2nd (100 percent of precincts reporting) — Jared Huffman (D) 37 percent; Dan Roberts (R) 15 percent; Norman Solomon 14 percent. The race for second place has not yet been called, but Huffman is the early favorite to win this liberal district — especially against Roberts.
8th (28 percent of precincts reporting) — Paul Cook (R) 16 percent; Jackie Conaway (D) 15 percent; Phil Liberatore (R) 15 percent; Gregg Imus (R) 13 percent. Even if Conaway advances to the general election, the Republican she faces will be the next Congressman in this heavily GOP district.
10th (100 percent of precincts reporting) — Rep. Jeff Denham (R) 48 percent; Jose Hernandez (D) 28 percent; Chad Condit (I) 15 percent. The district gives Denham an edge, but he’s a Democratic target.
21st (88 percent of precincts reporting) — David Valadao (R) 59 percent; John Hernandez (D) 22 percent; Blong Xiong (D) 19 percent. Valadao is favored to win this Central Valley seat, no matter which Democrat advances. National Democrats are rooting for Xiong.
24th (100 percent of precincts reporting) — Rep. Lois Capps (D) 46 percent; Abel Maldonado (R) 31 percent; Chris Mitchum (R) 21 percent. The district got much tougher for Capps, and she’s a top GOP target against Maldonado, the candidate national Republicans wanted.

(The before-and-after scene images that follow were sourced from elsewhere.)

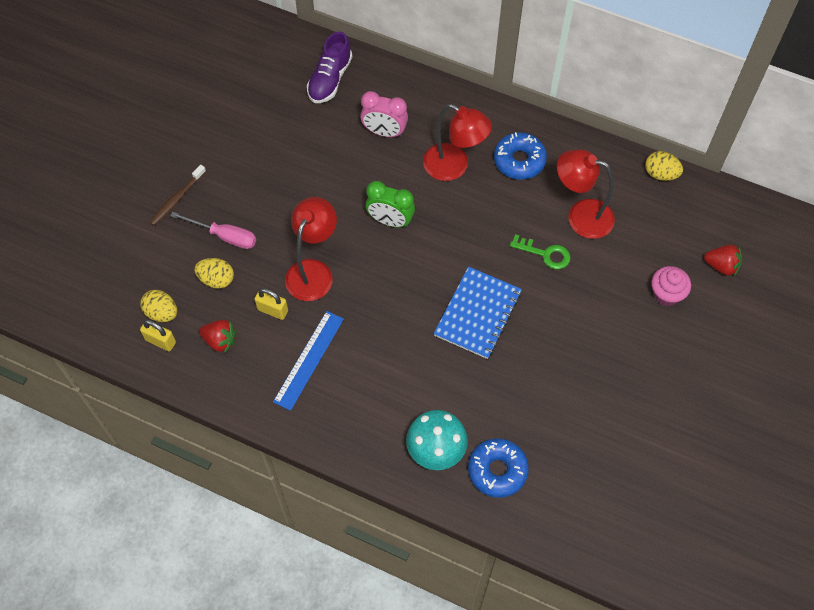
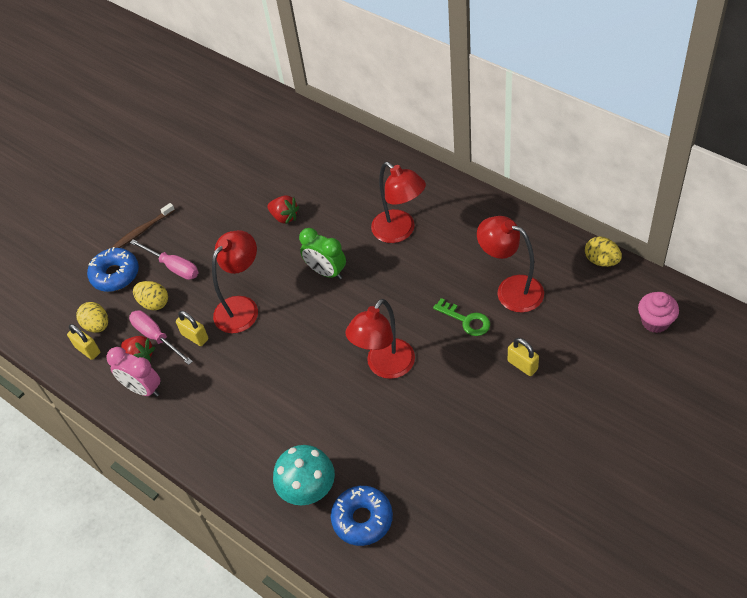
camera: 20 degrees right, 10 degrees down
(231, 316) = (156, 337): none -> pink screwdriver
(309, 360) = (214, 386): blue ruler -> none
(330, 79) = (308, 145): purple shoe -> none
(384, 132) = (344, 194): pink clock -> pink clock (143, 389)
(478, 314) = (385, 367): blue notebook -> red lamp
(519, 160) = (463, 233): blue donut -> blue donut (115, 274)
(610, 293) = (522, 365): none -> yellow padlock
(666, 294) = (579, 374): pink cupcake -> pink cupcake (655, 322)
(721, 266) = (644, 355): red strawberry -> red strawberry (284, 217)

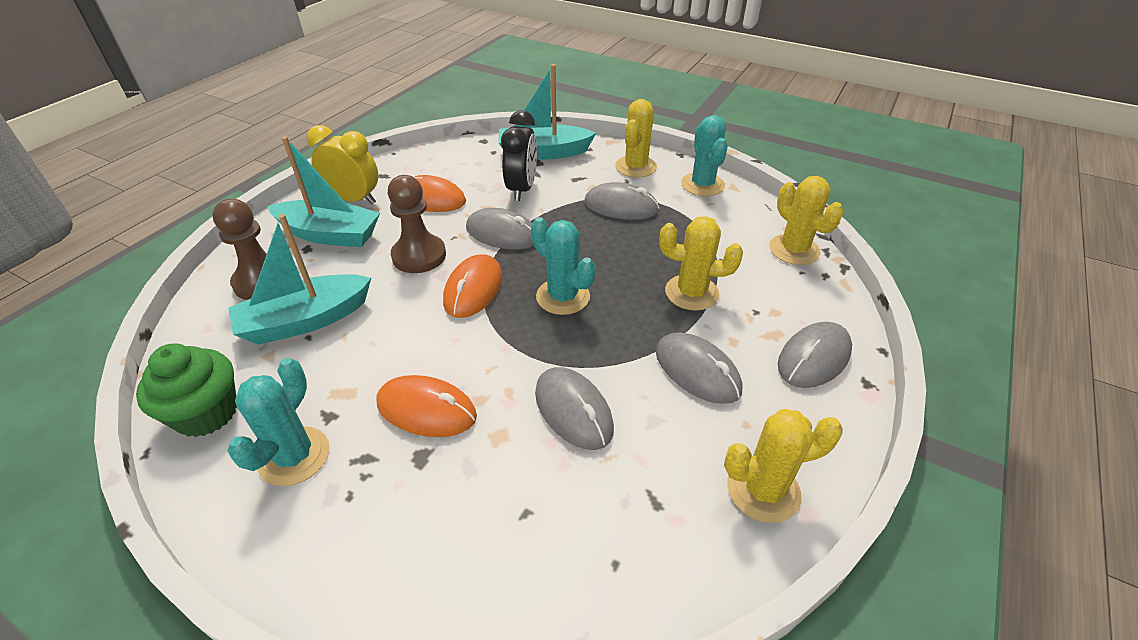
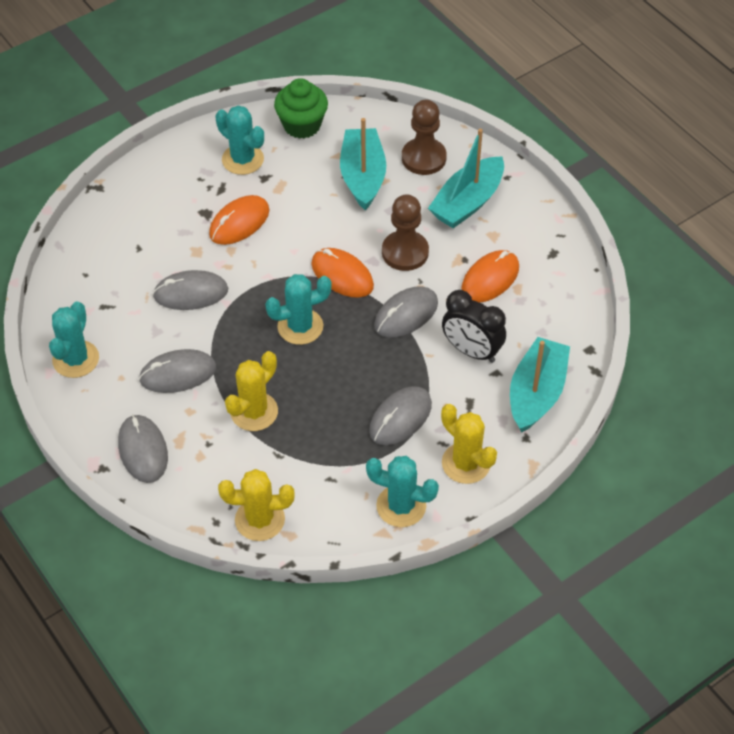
camera: 115 degrees right, 10 degrees up
(354, 199) = (517, 225): yellow clock -> none
(763, 490) = (76, 359): yellow cactus -> turquoise cactus

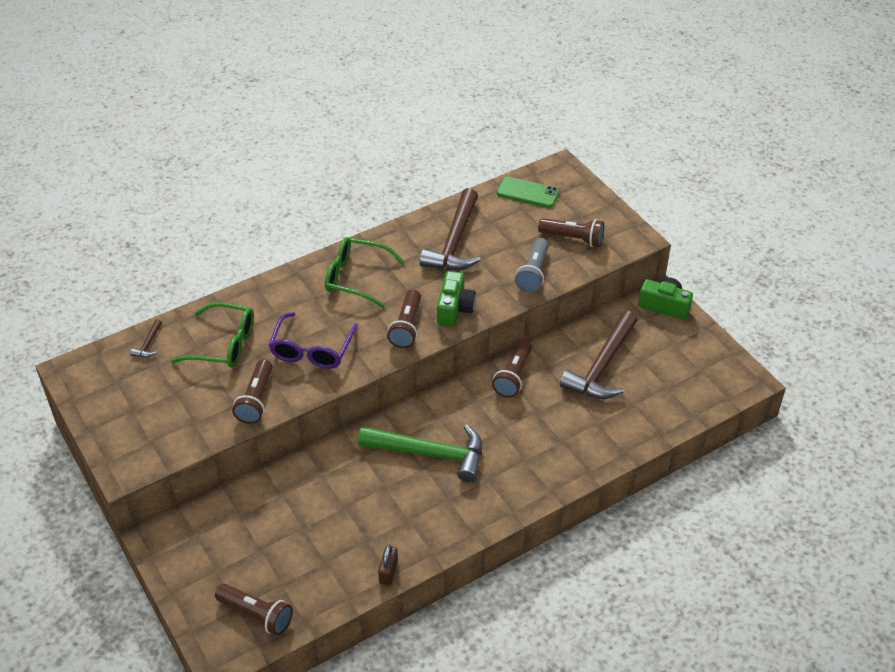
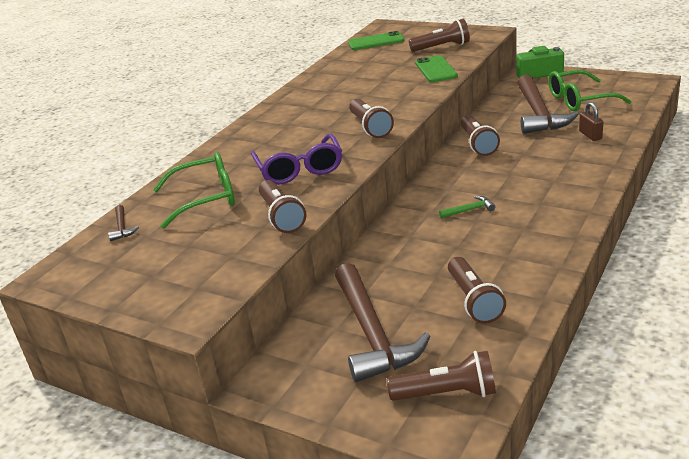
camera: 25 degrees left, 15 degrees down
(345, 548) = (474, 301): none -> brown flashlight
(356, 277) = (289, 121): green glasses -> green glasses (579, 100)
(388, 572) = (537, 297): brown padlock -> brown padlock (590, 135)
(430, 453) = (469, 210): green hammer -> green hammer, size x0.40
(454, 308) = (398, 105): green camera -> none
(455, 242) = (350, 78): brown hammer -> brown hammer (372, 333)
(533, 273) = (436, 69): grey flashlight -> green phone

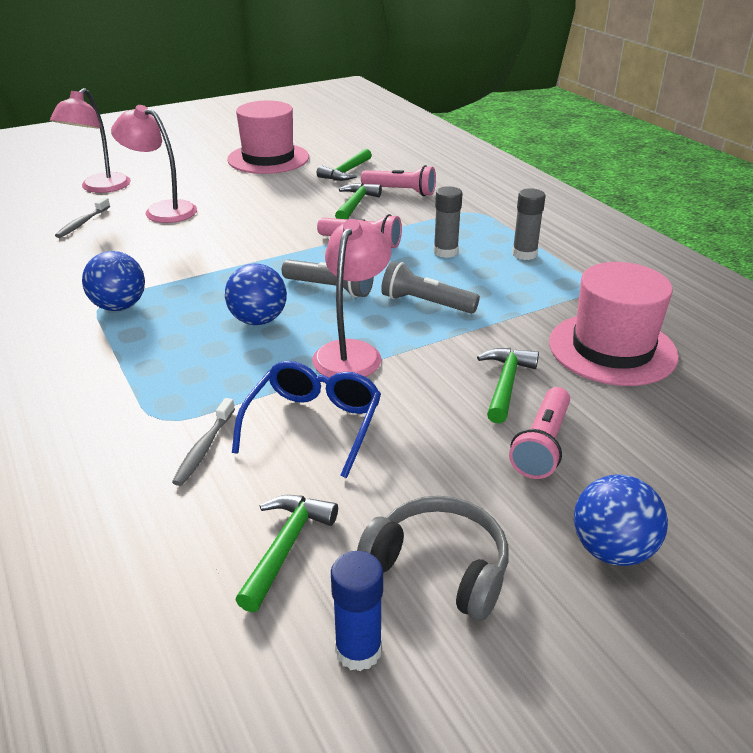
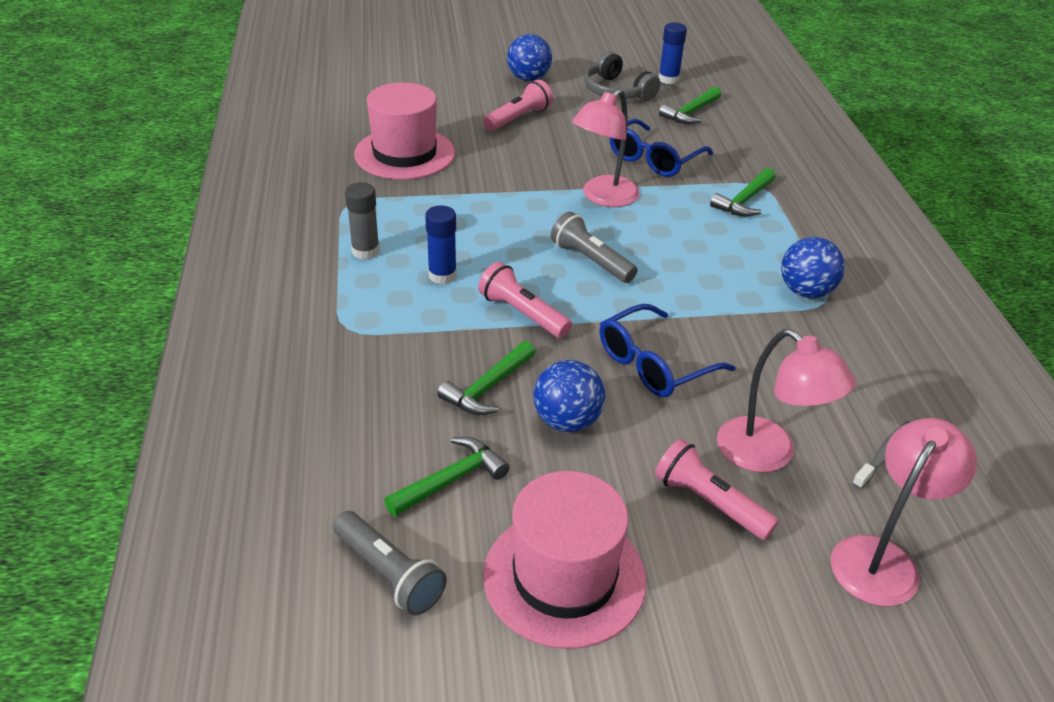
camera: 160 degrees left, 5 degrees up
(204, 448) = (730, 162): grey toothbrush -> none
(248, 234) = (653, 364): none -> blue glasses
(258, 320) = (672, 243): blue ball -> blue ball (567, 421)
(400, 191) = (405, 400): pink flashlight -> pink flashlight (709, 502)
(425, 303) = (512, 223): grey flashlight -> grey flashlight (389, 573)
(445, 252) = (442, 275): grey glue stick -> blue glue stick
(506, 383) = (506, 151): green hammer -> green hammer (744, 201)

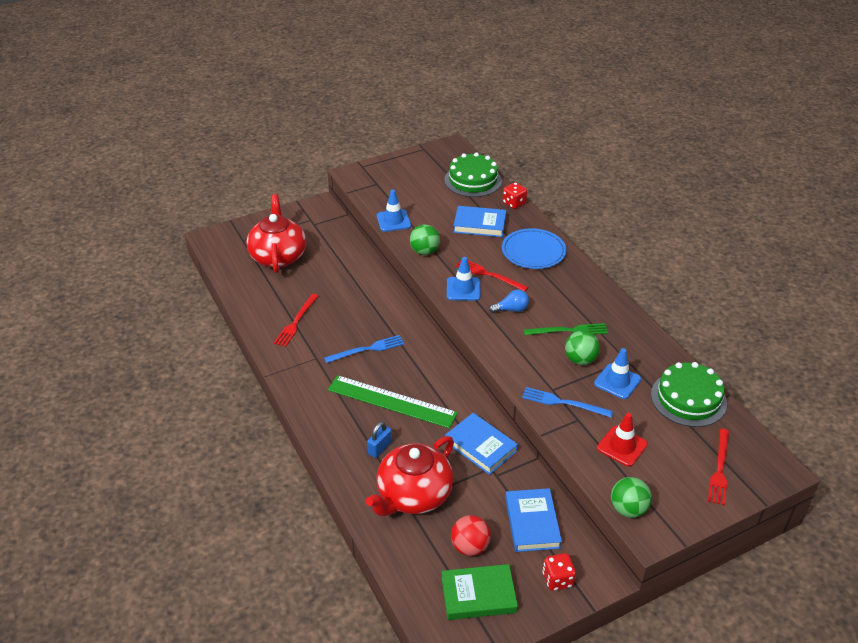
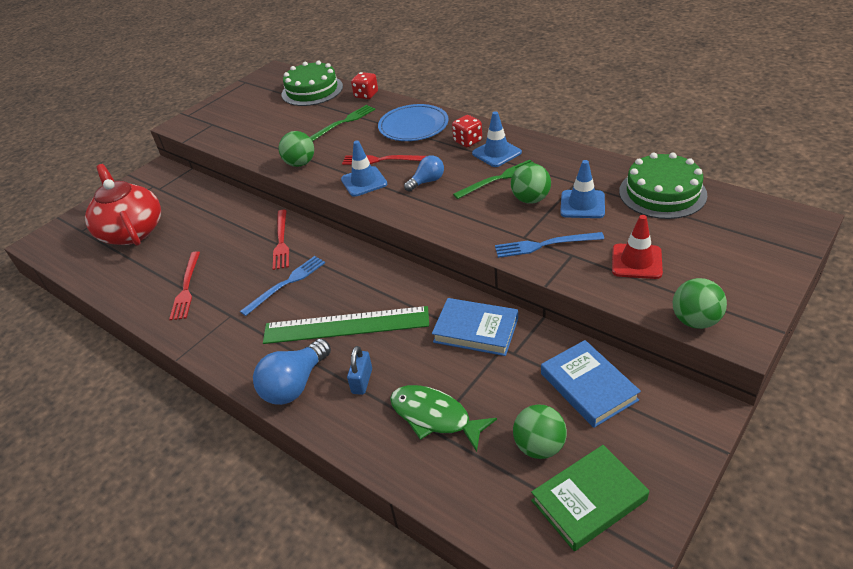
camera: 20 degrees left, 0 degrees up
(334, 430) = (295, 385): none -> blue light bulb
(393, 221) = (249, 149): blue traffic cone -> blue traffic cone (496, 153)
(413, 495) = (434, 417): red teapot -> green fish
(470, 547) = (539, 446): red ball -> green ball
(479, 224) = (343, 122): blue book -> green fork
(557, 579) = (662, 437): red dice -> red dice (467, 141)
(719, 469) = (747, 243): red fork -> red fork (281, 241)

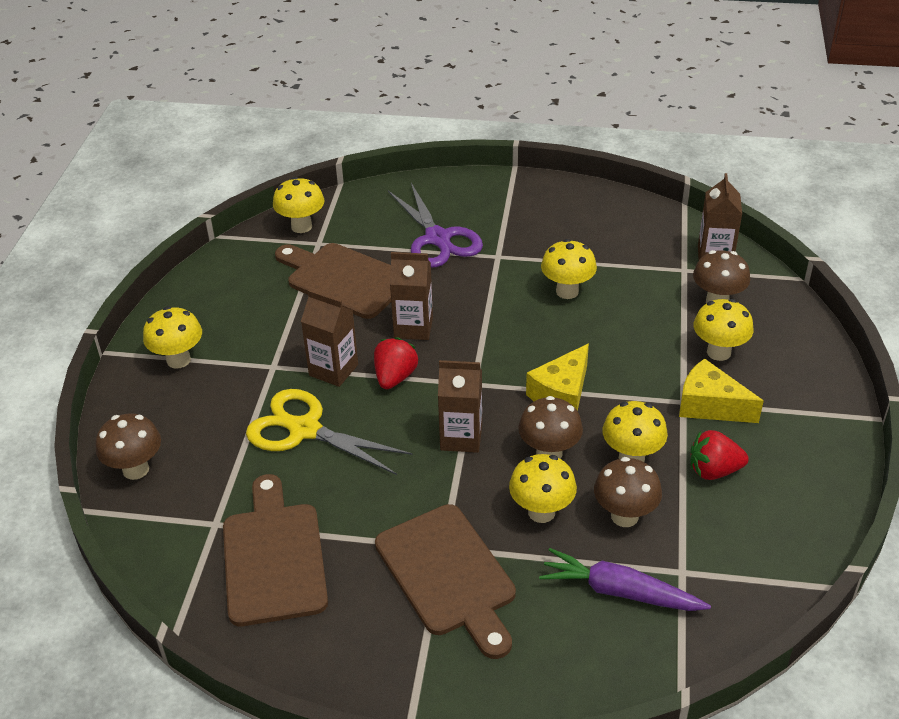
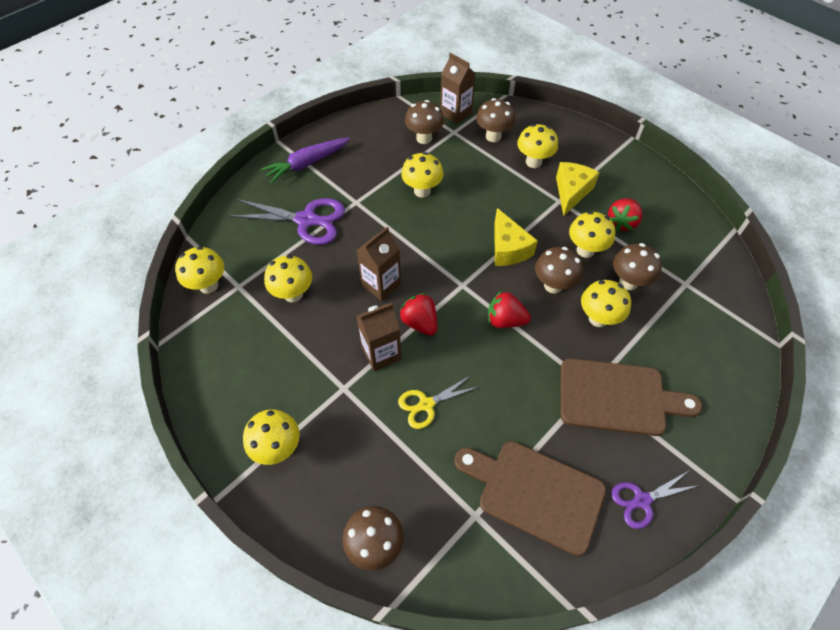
camera: 55 degrees left, 15 degrees up
(305, 430) = (426, 404): yellow scissors -> yellow scissors, size x0.59
(335, 650) = (642, 500): none -> purple scissors
(343, 279) = (293, 294): brown cutting board -> yellow mushroom
(461, 437) = (505, 320): brown carton -> red strawberry
(619, 592) = (683, 320): purple carrot -> purple carrot (307, 164)
(645, 254) = (424, 138): none -> brown mushroom
(710, 405) = (571, 192): yellow cheese -> yellow cheese turned 135 degrees clockwise

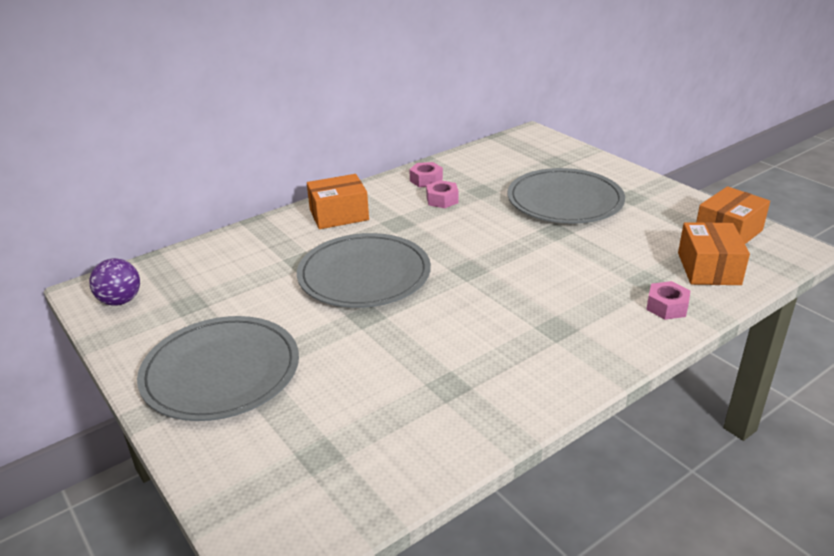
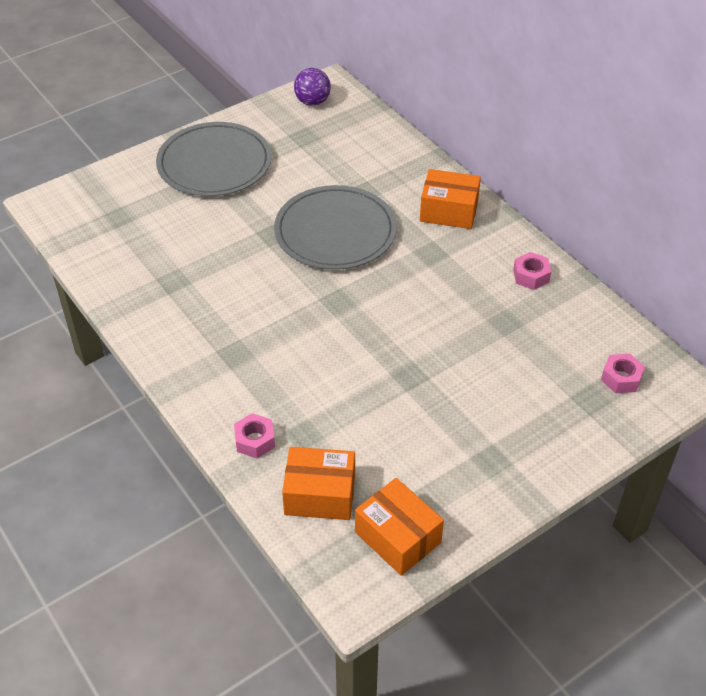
camera: 90 degrees right, 15 degrees up
(339, 215) = (449, 211): orange box -> orange box turned 60 degrees counterclockwise
(442, 200) = (482, 287): pink nut -> pink nut (621, 378)
(565, 201) = (480, 393): grey plate -> none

41st (100 percent of precincts reporting) — John Tavaglione (R) 45 percent; Mark Takano (D) 36 percent. This Inland Empire district will feature a competitive race.
44th (100 percent of precincts reporting) — Rep. Janice Hahn (D) 60 percent; Rep. Laura Richardson (D) 40 percent. Hahn was already favored to win in November.
47th (99 percent of precincts reporting) — Alan Lowenthal (D) 34 percent; Gary DeLong (R) 29 percent; Steve Kuykendall (R) 11 percent. This Long Beach district should feature a competitive general election.
51st (99 percent of precincts reporting) — Juan Vargas (D) 46 percent; Michael Crimmins (R) 20 percent; Denise Moreno Ducheny (D) 16 percent. It appears there may not be a Democratic slugfest into November, as expected. If not, Vargas will be the next Congressman in this Latino majority district.
52nd (96 percent of precincts reporting) — Rep. Brian Bilbray (R) 41 percent; Scott Peters (D) 23 percent; Lori Saldaña (D) 22 percent. Bilbray has the edge here, but he’s a top Democratic target, no matter who ends up in second place.